Comme le précise la circulaire du 18 septembre 1997, « l’obligation de surveillance doit être exercée de manière effective et vigilante pendant la totalité du temps scolaire, c’est-à-dire pendant toute la durée au cours de laquelle l’élève est confié à l’institution scolaire ». Il y a obligation à accueillir les élèves dix minutes avant chaque demi-journée de classe.

La responsabilité de l’Éducation nationale s’arrête à la fin de la classe à partir du CP. En maternelle, en effet, un parent ou une personne habilitée par les parents vient chercher l’enfant. « Ce service de surveillance s’exerce partout où les élèves ont accès, que ce soit à l’intérieur ou à l’extérieur des locaux scolaires, dans les cours de récréation, les aires de jeux et autres lieux d’accueil » poursuit la circulaire. La récréation, par exemple, est un temps particulier. En CM2, 82 % des accidents surviennent au cours de la récréation, selon les derniers chiffres de l’Observatoire national de la sécurité des établissements scolaires. Espace de détente pour les élèves, la cour de récréation est aussi le lieu de tous les dangers. En primaire, comme dans le secondaire, elle concentre l’attention et la vigilance de tous les personnels chargés de la surveiller.

Un champ de vision périphérique

La circulaire indique encore que « le nombre de personnes chargées d’assurer la surveillance doit tenir compte en particulier de l’importance des effectifs et de la configuration des lieux. » Les maîtres sont répartis dans l’espace de façon à pouvoir observer les élèves, de telle sorte qu’aucun élève n’échappe à son champ de vision, y compris dans les toilettes.
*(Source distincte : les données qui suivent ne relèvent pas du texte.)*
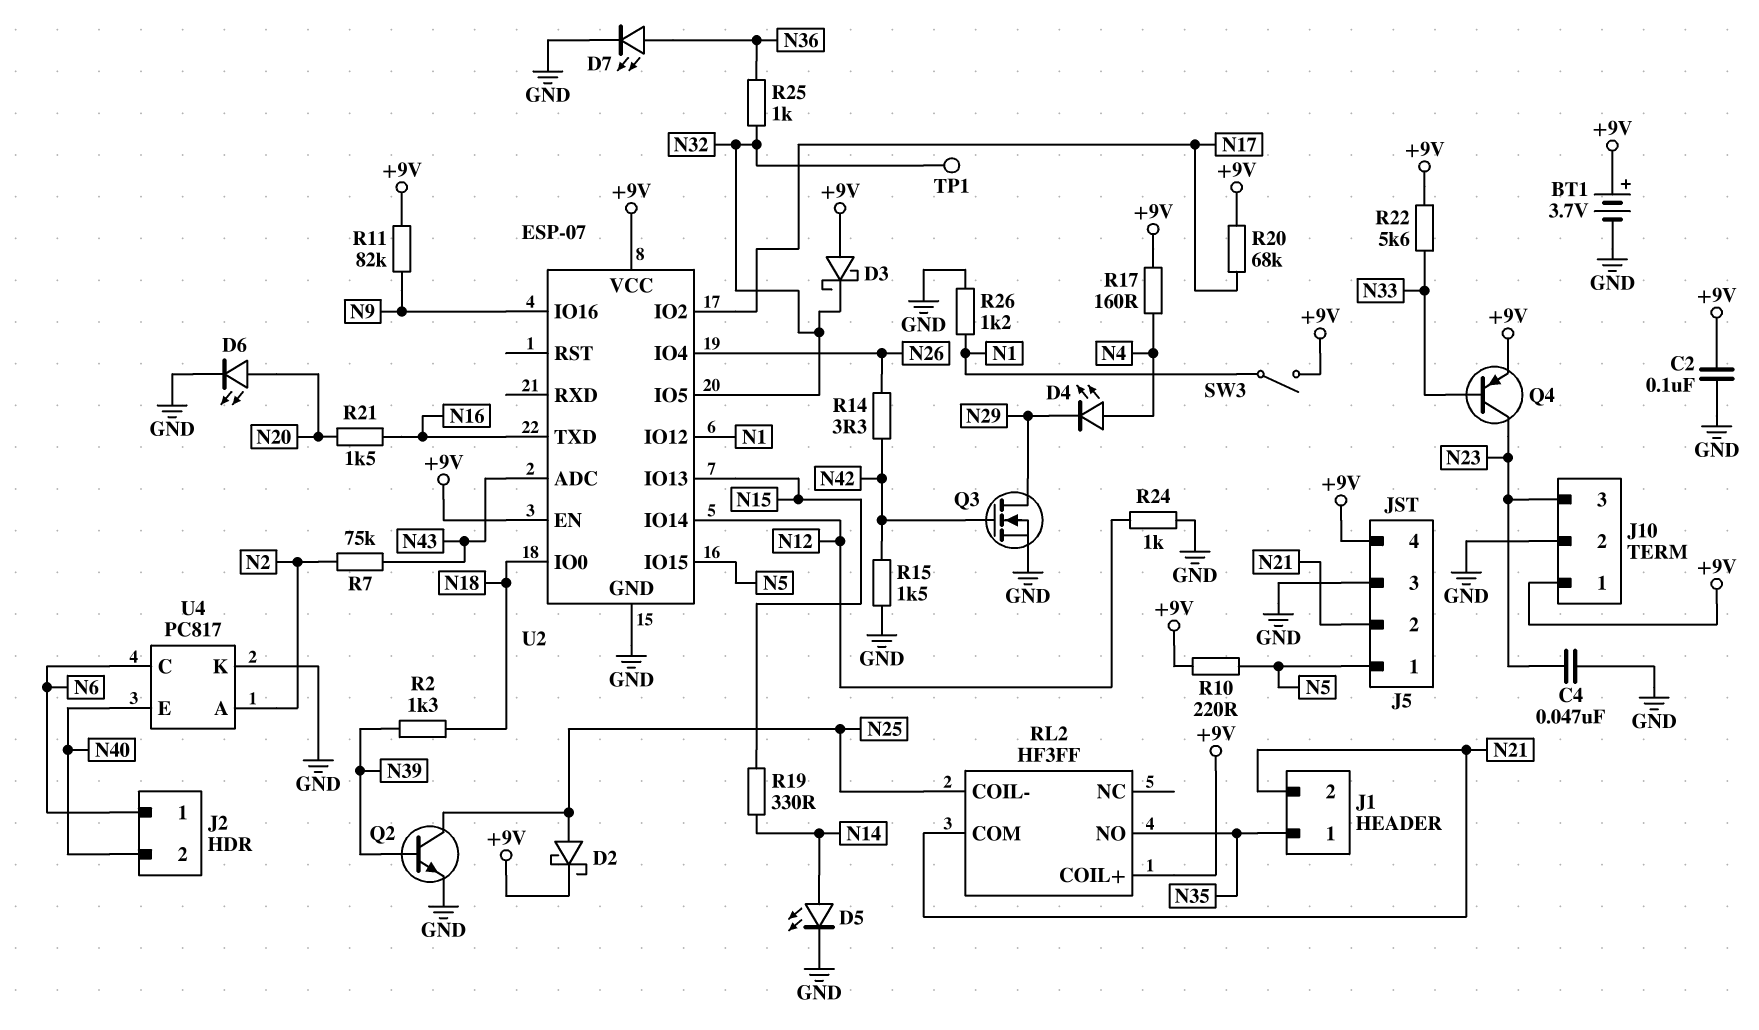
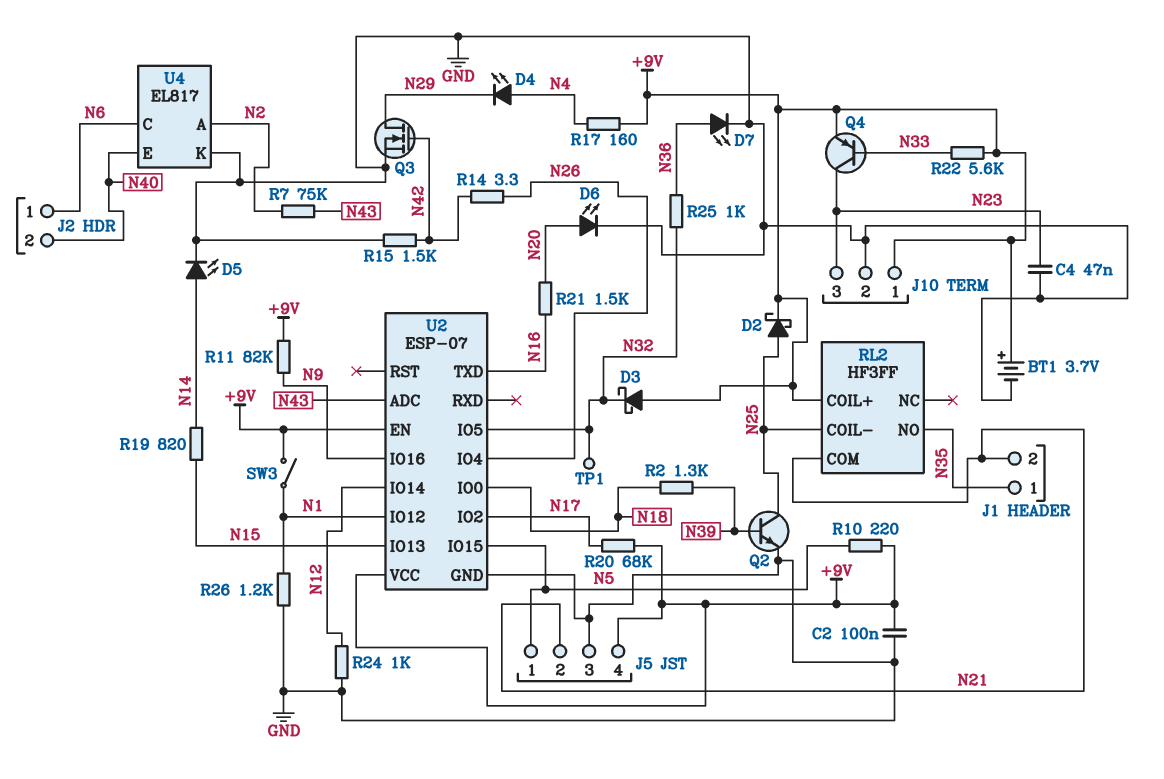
R19: 330 (N14, N15) -> 820 (N14, N15)
U4: PC817 -> EL817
Il faut, de fait, éviter que les maîtres se regroupent pour discuter en tournant le dos aux élèves. « Un nombre suffisant de maîtres en fonction du nombre d’élèves doit surveiller la cour, en fonction de sa configuration », commente Jacques Costa, secrétaire général de la Fédération des Autonomes de Solidarité.

La circulaire précise également les conditions d’organisation de la surveillance. « C’est au directeur qu’il incombe de veiller à la bonne organisation générale du service de surveillance défini en conseil des maîtres. C’est notamment le cas du service de surveillance des récréations qui est assuré par roulement par les maîtres. » Le service est réparti en conseil des maîtres sous la responsabilité du directeur, en concertation avec son équipe pédagogique. Le directeur d’école accomplit le service de surveillance au même titre que n’importe quel maître, même s’il est déchargé de classe. Il fait partie intégrante de l’effectif de surveillance. Au-delà du texte, qui définit le champ de la surveillance, la notion de surveillance effective engage une vigilance permanente qui dépasse la simple présence sur le lieu de surveillance.

Textes de référence

Code civil – article 1384 sur le principe de la responsabilité des membres de l’enseignement public à raison des dommages causés par ou aux élèves qui leur sont confiés ;

Code de l’éducation – article L. 911-4 (loi du 5 avril 1937) prévoyant, pour les mêmes dommages – et devant les juridictions de l’ordre judiciaire – la substitution de la responsabilité de l’État à celle des membres de l’enseignement public ;

Décret n° 85-924 du 30 août 1985 relatif aux EPLE prévoyant le respect des droits et obligations des élèves selon le règlement intérieur de l’établissement, l’obligation d’assiduité et confiant au chef d’établissement le soin d’assurer l’ordre et le bon déroulement des enseignements (bulletin officiel de l’Éducation nationale n° 30 du 5 sept. 1985) ;

Code de l’éducation – article L. 912-1 (loi du 10 juillet 1989) qui précise que les enseignants sont responsables de l’ensemble des activités scolaires des élèves ;

Code de l’éducation – article L. 913-1 (loi du 10 juillet 1989) qui précise que les personnels administratifs, techniques ouvriers, sociaux, de santé et de service contribuent à la qualité de l’accueil et assurent la sécurité des élèves ;

Circulaire n° 97-178 du 18 septembre 1997 sur la surveillance et la sécurité des élèves dans les écoles maternelles et élémentaires publiques (bulletin officiel de l’Éducation nationale n° 34 du 2 oct. 1997).